In my case, the deployment process was as simple as just transferring the published package to the target system and executing some command to install it as a daemon process on the target system.
So, my deployment script looks something like as follows:
  1. Transferring published package:
    "pscp.exe" publishedPackage.zip remoteUser@remoteMachineIP:/home/publishedPackage.zip
  2. Install the package on target system and "daemonize" it:
    "plink.exe" remoteUser@remoteMachineIP -m "commands.txt"
    where "commands.txt" contains all the commands which are required to be executed on the target system to install and daemonize your application.
  3. A few tweaks here and there to run my application as a daemon process. "daemonize.sh", a templated bash script came very handy in this process.
Run your deployed application on target machine:
After deploying the application when I ran it for the first time, it was a disappointing oops moment for me.I received an ugly error saying:
Failed to load /opt/dotnet/shared/Microsoft.NETCore.App/1.0.1/libcoreclr.so, error: libunwind.so.8: cannot open shared object file: No such file or directory
Failed to bind to CoreCLR at '/opt/dotnet/shared/Microsoft.NETCore.App/1.0.1/libcoreclr.so
After a little bit of research and googling around this error, I found that I need to install "libunwind" on the target machine.
"libunwind" is a portable C programming interface to determine the call-chain of a program. I assume that it works as an initial bridge between CoreCLR and Linux.
And I am done!! My application works like charm!!

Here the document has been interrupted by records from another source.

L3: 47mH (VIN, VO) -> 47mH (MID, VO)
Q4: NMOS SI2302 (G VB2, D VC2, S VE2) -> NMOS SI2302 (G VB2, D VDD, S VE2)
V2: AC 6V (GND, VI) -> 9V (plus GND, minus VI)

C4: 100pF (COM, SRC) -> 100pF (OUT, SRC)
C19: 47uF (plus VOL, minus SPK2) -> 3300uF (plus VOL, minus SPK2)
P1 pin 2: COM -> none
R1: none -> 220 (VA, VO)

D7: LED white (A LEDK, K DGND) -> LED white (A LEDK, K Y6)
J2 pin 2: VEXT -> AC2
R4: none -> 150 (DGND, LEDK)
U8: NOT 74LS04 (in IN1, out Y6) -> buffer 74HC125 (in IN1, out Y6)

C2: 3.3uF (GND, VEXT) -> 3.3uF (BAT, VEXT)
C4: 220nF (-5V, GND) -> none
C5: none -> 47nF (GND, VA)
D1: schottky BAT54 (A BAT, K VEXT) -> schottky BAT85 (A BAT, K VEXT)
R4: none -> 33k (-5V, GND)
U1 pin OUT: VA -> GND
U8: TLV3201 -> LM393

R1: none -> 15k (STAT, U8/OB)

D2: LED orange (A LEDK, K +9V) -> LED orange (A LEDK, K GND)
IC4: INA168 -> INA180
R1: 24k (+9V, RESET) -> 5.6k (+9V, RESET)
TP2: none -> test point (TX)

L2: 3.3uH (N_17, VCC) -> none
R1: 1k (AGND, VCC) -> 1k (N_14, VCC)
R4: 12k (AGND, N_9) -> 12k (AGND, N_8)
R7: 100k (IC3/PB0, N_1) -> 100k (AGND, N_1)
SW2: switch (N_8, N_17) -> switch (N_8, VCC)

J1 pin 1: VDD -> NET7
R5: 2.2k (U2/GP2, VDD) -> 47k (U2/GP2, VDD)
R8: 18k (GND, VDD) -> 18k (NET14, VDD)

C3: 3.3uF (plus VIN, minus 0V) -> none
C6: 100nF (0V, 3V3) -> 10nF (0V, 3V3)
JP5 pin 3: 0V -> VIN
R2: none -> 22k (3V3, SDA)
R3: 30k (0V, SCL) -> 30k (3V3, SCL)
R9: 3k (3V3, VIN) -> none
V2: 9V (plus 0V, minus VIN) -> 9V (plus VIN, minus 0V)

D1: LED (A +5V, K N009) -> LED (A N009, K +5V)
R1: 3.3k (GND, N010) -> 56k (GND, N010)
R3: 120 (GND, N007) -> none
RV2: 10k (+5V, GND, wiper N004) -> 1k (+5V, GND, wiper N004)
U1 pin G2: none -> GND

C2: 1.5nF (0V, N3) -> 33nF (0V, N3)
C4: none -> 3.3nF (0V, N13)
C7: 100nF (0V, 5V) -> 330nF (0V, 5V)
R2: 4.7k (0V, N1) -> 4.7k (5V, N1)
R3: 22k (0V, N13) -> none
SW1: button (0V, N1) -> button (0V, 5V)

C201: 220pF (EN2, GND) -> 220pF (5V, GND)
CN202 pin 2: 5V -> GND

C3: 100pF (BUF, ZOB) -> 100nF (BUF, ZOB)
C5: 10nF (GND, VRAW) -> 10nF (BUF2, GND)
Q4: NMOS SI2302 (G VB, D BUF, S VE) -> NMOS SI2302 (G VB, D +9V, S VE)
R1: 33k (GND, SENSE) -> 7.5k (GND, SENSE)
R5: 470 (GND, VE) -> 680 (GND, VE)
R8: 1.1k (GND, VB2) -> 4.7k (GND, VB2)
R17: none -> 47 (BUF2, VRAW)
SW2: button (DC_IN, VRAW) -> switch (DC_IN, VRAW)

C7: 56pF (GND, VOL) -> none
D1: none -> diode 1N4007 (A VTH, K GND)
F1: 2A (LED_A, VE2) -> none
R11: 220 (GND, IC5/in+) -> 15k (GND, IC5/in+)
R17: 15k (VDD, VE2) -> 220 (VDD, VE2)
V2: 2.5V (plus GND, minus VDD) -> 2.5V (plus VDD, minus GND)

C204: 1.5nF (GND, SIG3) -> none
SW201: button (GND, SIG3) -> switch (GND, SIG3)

I faced quite a few limitations while developing my application(and I am sure there are hundreds of more out there, since .NET Core is not yet that mature as a platform).

  • The Reflection Api has changed a lot.
  • There is no support for ADO .NET disconnected architecture. No Datasets and DataAdapters!!
That's all folks! Hope this helps some of you who have just started playing with .NET Core.

Comments

  1. This comment has been removed by the author.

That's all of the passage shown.